OK - that's it...I hope I didn't miss anything - sorry for being so long winded. It's break so I'll be sure to check back here to see if anyone has questions.

References:
http://www.cia.gov/cia/publications/...k/geos/ch.html
Wan, Henry Y. _Economic Development in A Globalized Environment_
Personal notes from lectures

----------


## godppgo

lonesoullost3,

Wow that's some analysis, I am definitely going to have some questions after digesting what you've written. I'll post after I organize my thought.

----------


## Mikawa Ossan

lonesoullost3, great post!

Do you mean to imply that there will never be another superpower, in your opinion? Or are you just ruling out China?

----------


## lonesoullost3

> lonesoullost3, great post!
> Do you mean to imply that there will never be another superpower, in your opinion?
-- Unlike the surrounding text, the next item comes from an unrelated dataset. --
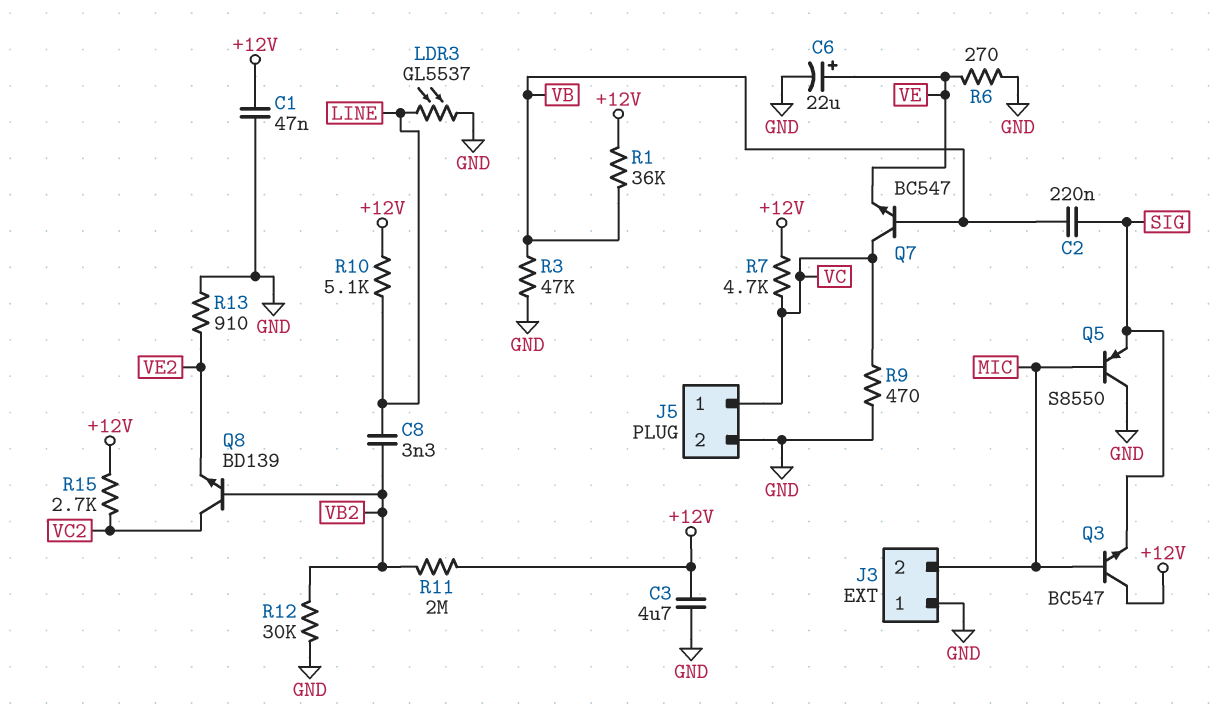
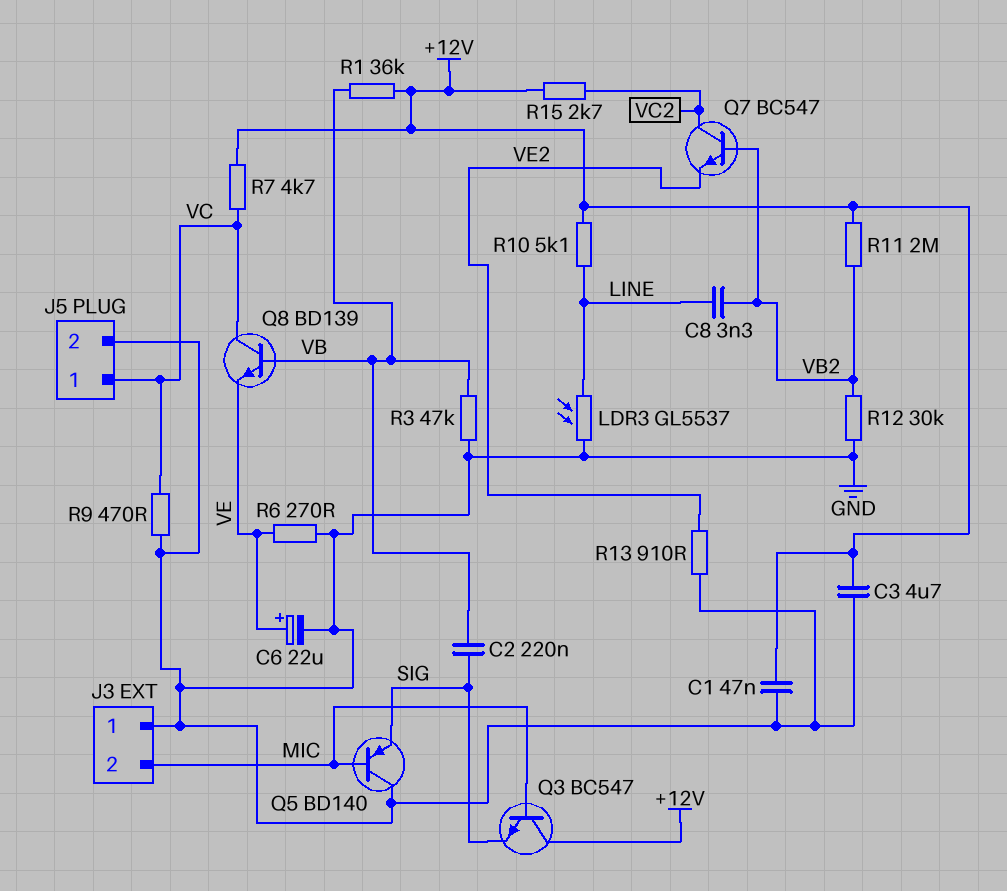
Q5: PNP S8550 (B MIC, C GND, E SIG) -> PNP BD140 (B MIC, C GND, E SIG)
Q7: NPN BC547 (B VB, C VC, E VE) -> NPN BC547 (B VB2, C VC2, E VE2)
Q8: NPN BD139 (B VB2, C VC2, E VE2) -> NPN BD139 (B VB, C VC, E VE)

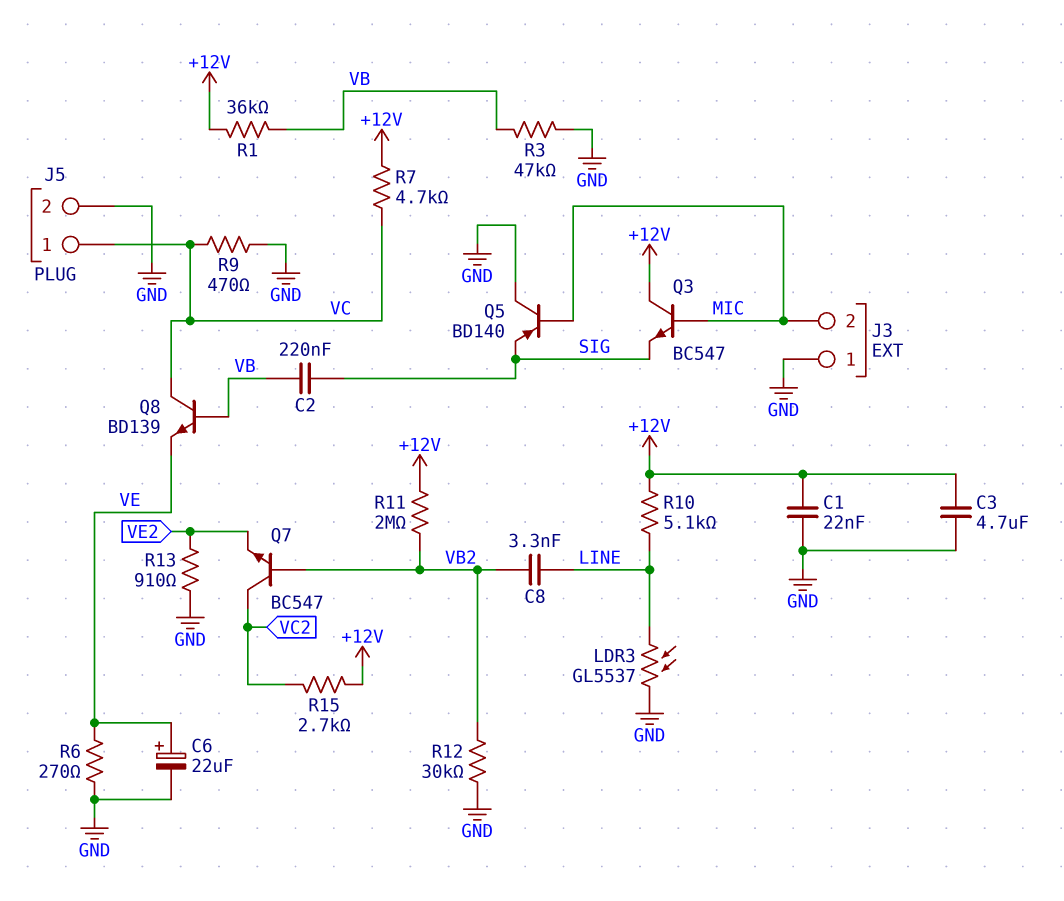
C1: 47nF (+12V, GND) -> 22nF (+12V, GND)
Or are you just ruling out China?


I'm not ruling out the possibility of another superpower. On the contrary, I'm just pointing out it's not as easy as just having sustained 'rapid growth' on a rate of 12% a year. There needs to be some exogenous factor that causes a new superpower to arise. Look at how the US surpassed Europe: the combination of WW1 and WW2 absolutely devastated Europe. 

In WW1 the US was not touched at home even though globally international trade suffered a drastic recession. During the interim between WW1 and 2, the whole world suffered a depression (a "Great" one in the U.S  :Wink:  ). As a result, the whole world stayed at approximately the same _relative_  economic levels. 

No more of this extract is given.